Back to the Jerome sisters. Their mother, Clarissa Hall, was an orphaned heiress from an old New York family, rumored to be Iroquois, Mohawk, or Black. (She could easily have been a little bit of all three, since on the outside of the sheets they mixed freely.) In the 1860’s she took her three daughters (Clara, Jennie, and Leonie) to the Paris court of Napoleon III. It was a marketing ploy. They were beautiful, talented (especially as equestrians and concert-level pianists), but -- unfortunately -- hopelessly romantic. Their father occasionally had a huge fortune and occasionally was stony-broke. The men they married were pretty much the same, but all three girls married for love. Generally the love lasted a few years, then succumbed to series of extramarital lovers. And yet loyalty persisted alongside the debts. Down the generations, this was a family pattern, and either caused or resulted in an enormous amount of cross-Atlantic travel. Not quite trafficking.
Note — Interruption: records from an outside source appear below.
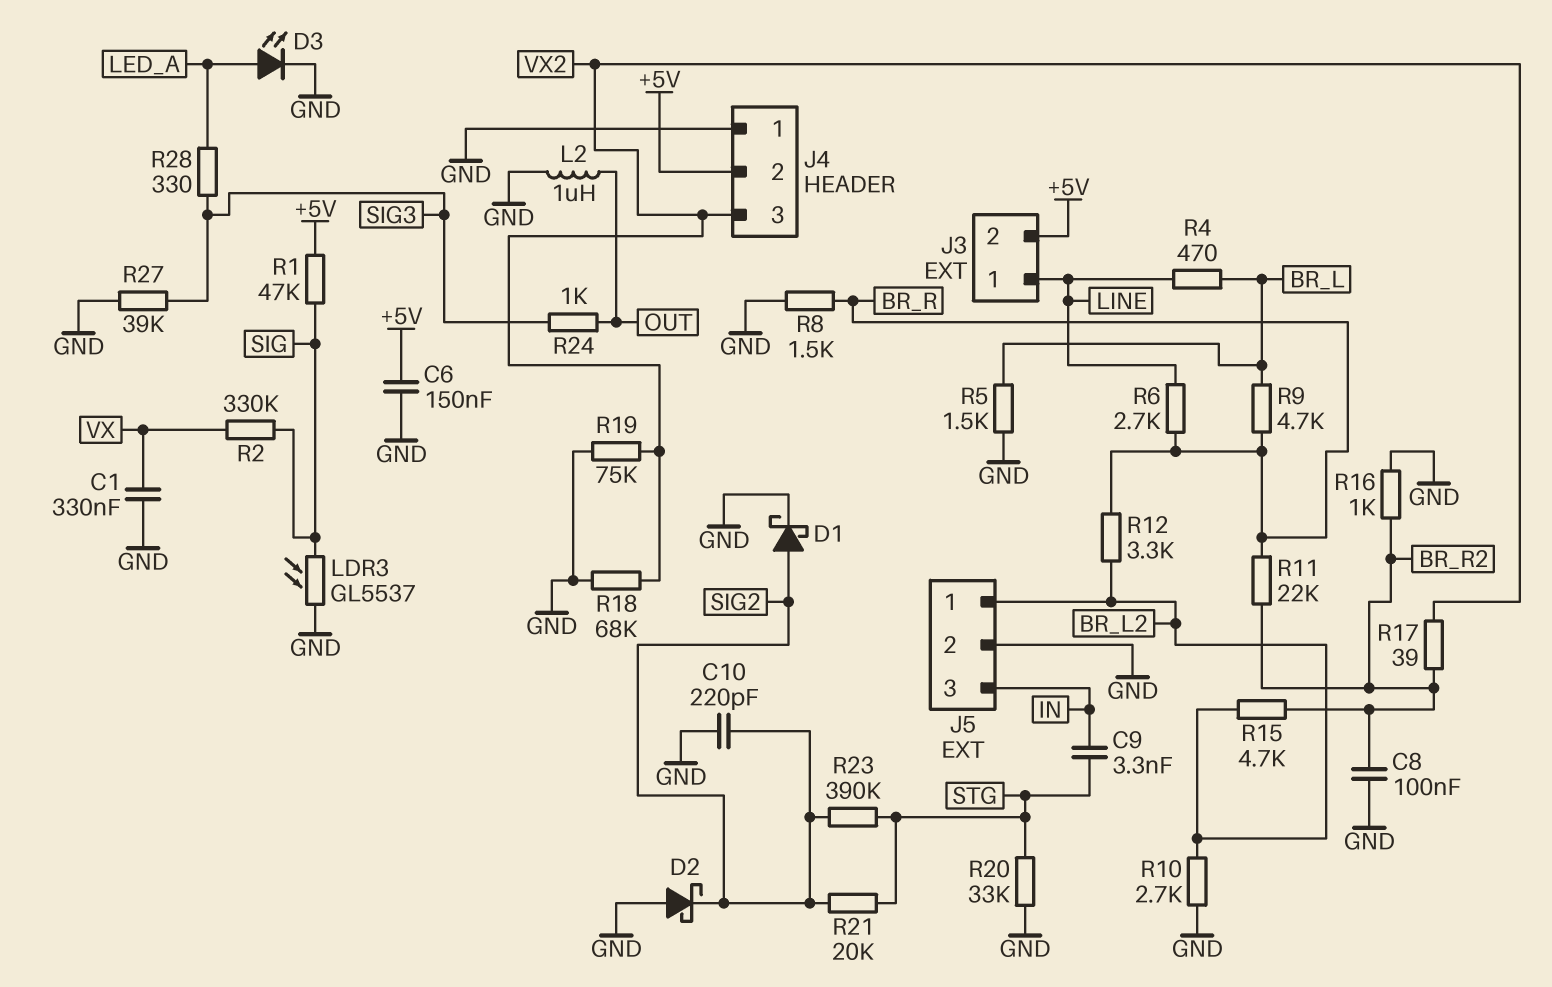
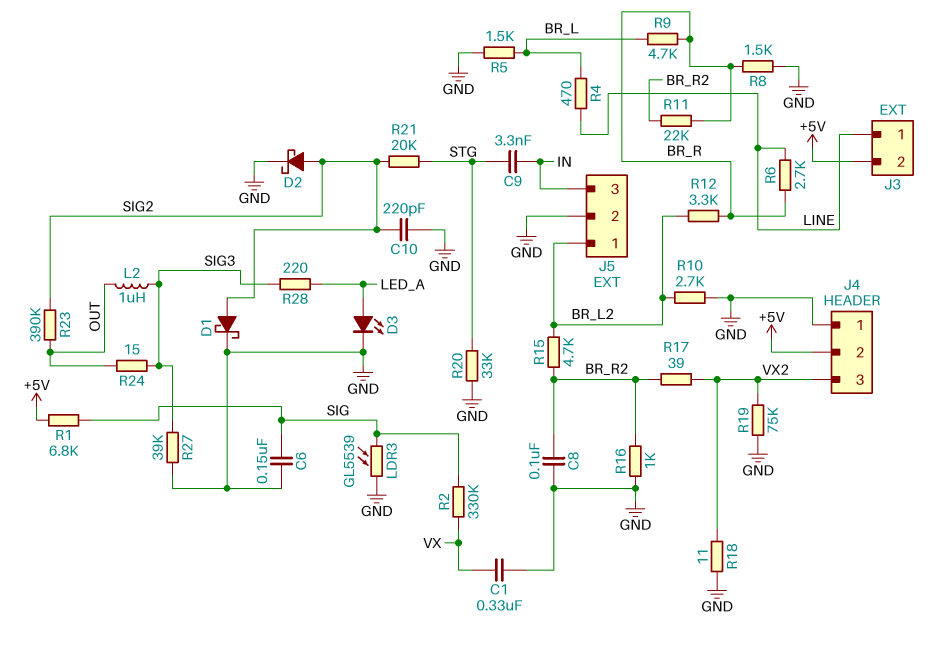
C6: 150nF (+5V, GND) -> 150nF (GND, SIG)
D2: schottky (A GND, K SIG2) -> schottky (A SIG2, K GND)
L2: 1uH (GND, OUT) -> 1uH (OUT, SIG3)
LDR3: GL5537 (GND, SIG) -> GL5539 (GND, SIG)
R1: 47k (+5V, SIG) -> 6.8k (+5V, SIG)
R18: 68k (GND, VX2) -> 11 (GND, VX2)
R23: 390k (SIG2, STG) -> 390k (OUT, SIG2)
R24: 1k (OUT, SIG3) -> 15 (OUT, SIG3)
R28: 330 (LED_A, SIG3) -> 220 (LED_A, SIG3)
Leonie, the youngest but not the prettiest, the steadiest and luckiest, married Jack Leslie, an Anglo-Irishman, and had four sons -- all of them excellent writers, all of them embroiled in the partition of Ireland. Jennie had two sons, one being Winston (also an excellent writer), and the other, Jacky, probably not with her husband whose devotion by then was distant because of his syphillis. This is an affliction that ends fertility. In those days there was no cure and it led to madness. Clara, named for her mother, married Moreton Frewen, also a writer, and was the mother of Hugh, Clare, and Oswald, all authors. Clare Sheridan, of course, was also a sculptor.
Moreton Frewen was part of a cattle venture on the open range of the American high prairie along the east slope of the Rockies. He was the sort of Englishman who didn’t think of the prairie as a kind of Switzerland so much as a sort of Kenya. He was in Wyoming, where he built a two-story log cabin known as “Frewen Castle.” (Google it. Not very impressive in photos, but remember that most cabins in those days were 8x10. Still, it’s not as elegant as the Medora chateau in North Dakota, which is only one story tall but has a fine atrium.) Of course, the end of the open range destroyed his fortune. Clare, who dearly loved her father, was in part revisiting the past when she came to the Blackfeet Reservation in 1937 and learned to make religious figures from whole tree trunks.
What happens in one part of the world, affects every other part of the world, though history -- as it has been presented -- seems to be populated only by men. The women are the enablers, carriers and victims right along with everyone else. Now we recover their stories from their writing. This book enfolds three of these intrepid women and does it admirably.